Сейчас, вспоминая свою жизнь на «Юго-Западе», а прошло уже около двух лет, как я оттуда съехал на Фонтанку, я думаю о тусклом уюте одиночества своей полупустой квартиры в доме-корабле на тринадцатом, кажется, этаже со старой мебелью шестидесятых, стенными шкафами, забитыми хозяйскими инструментами и стройматериалами, с линолеумом грязно-салатного цвета, с нескладывающимся диваном (моим ложем), застеленным жестким суконным солдатским одеялом, шершавость и грубость которого приводила в негодность мои простыни (или мама давала мне уже старые?). Это была квартира-склад, что мне очень пригодилось – от туалетной бумаги до круп, сахара, отверток, дощечек, посуды, гуталина, всяких жидкостей «от» и «для», щеток и мочалок.
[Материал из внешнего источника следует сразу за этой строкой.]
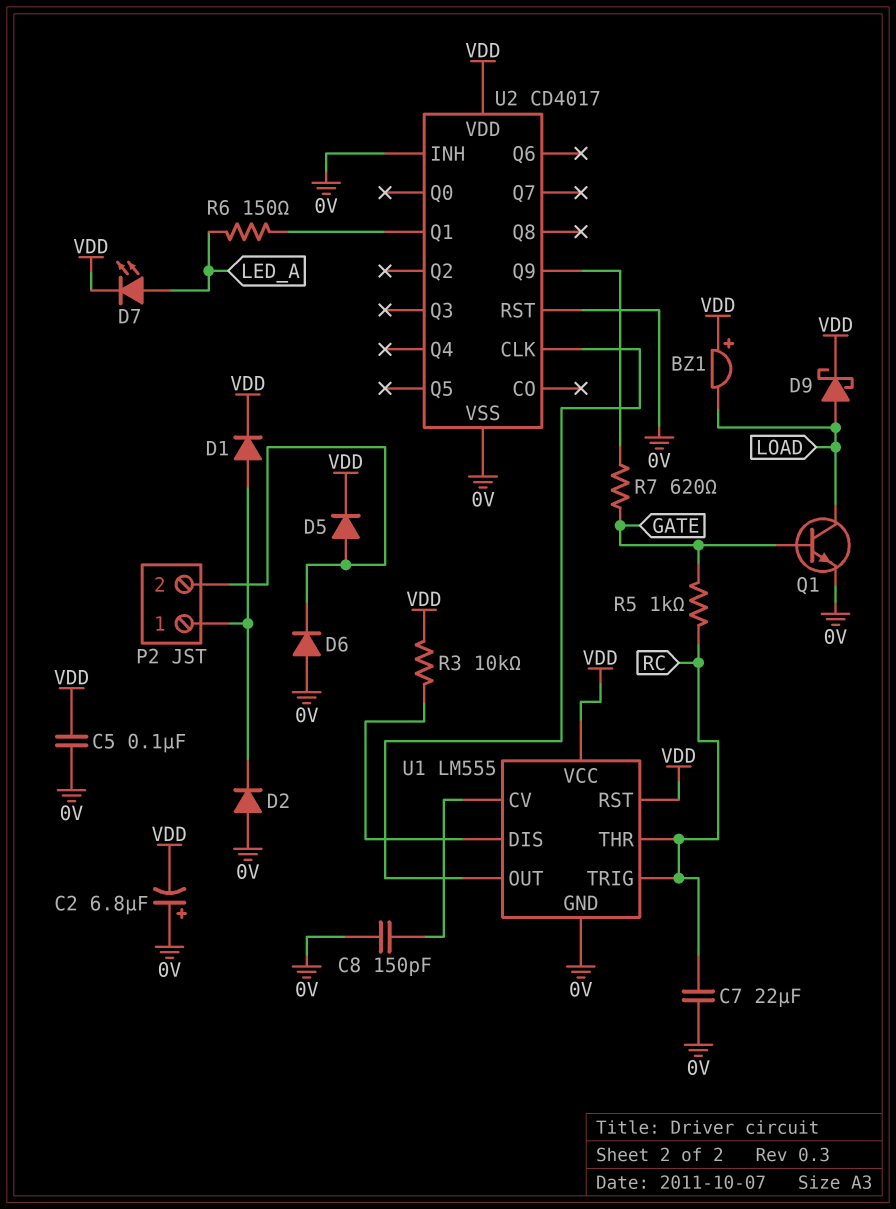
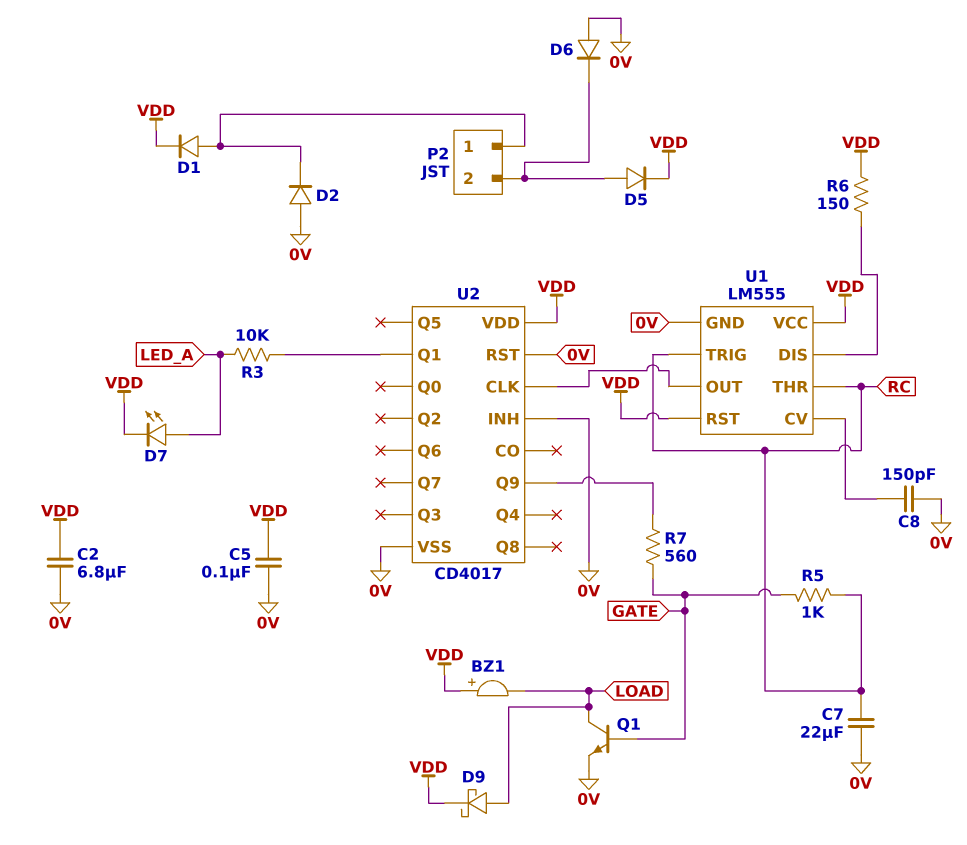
C2: 6.8uF (plus 0V, minus VDD) -> 6.8uF (0V, VDD)
R3: 10k (U1/DIS, VDD) -> 10k (LED_A, U2/Q1)
R6: 150 (LED_A, U2/Q1) -> 150 (U1/DIS, VDD)
R7: 620 (GATE, U2/Q9) -> 560 (GATE, U2/Q9)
При этом она все же производила впечатление пустой, с огромными окнами, в которые било всю весну и лето это отвратительное ленинградское солнце, и я держал в комнате окна, зашторенными плотными портьерами с повторяющимся рисунком то ли Петропавловки, то ли еще какого-то вида Ленинграда, на что одна моя знакомая, в первые дни навестившая меня в этой дали, заметила: «Это, чтоб чувствовал себя все же в Ленинграде, помнил». А я и так помнил и ходил по старому городу все два года, что прожил там, смотрел на дома в центре, на Васильевском, Петроградской, в районе бывшей Коломны, на Чайковского, и мечтал о том времени, когда буду жить здесь, представлял расположение окон, выбирал подъезды, вселялся в незнакомые квартиры с эркерами и башнями. А ведь до этого я уже жил, бывало, в центре – в школе на Матвеевом переулке, в консерватории на Декабристов в подвале, рядом с Театральной, а после – на площади Мира, возле самого рынка и ходил оттуда в консерваторию по каналу Грибоедова; на этом пути канал напоминал мне деревню – движения почти нет, деревья и вода.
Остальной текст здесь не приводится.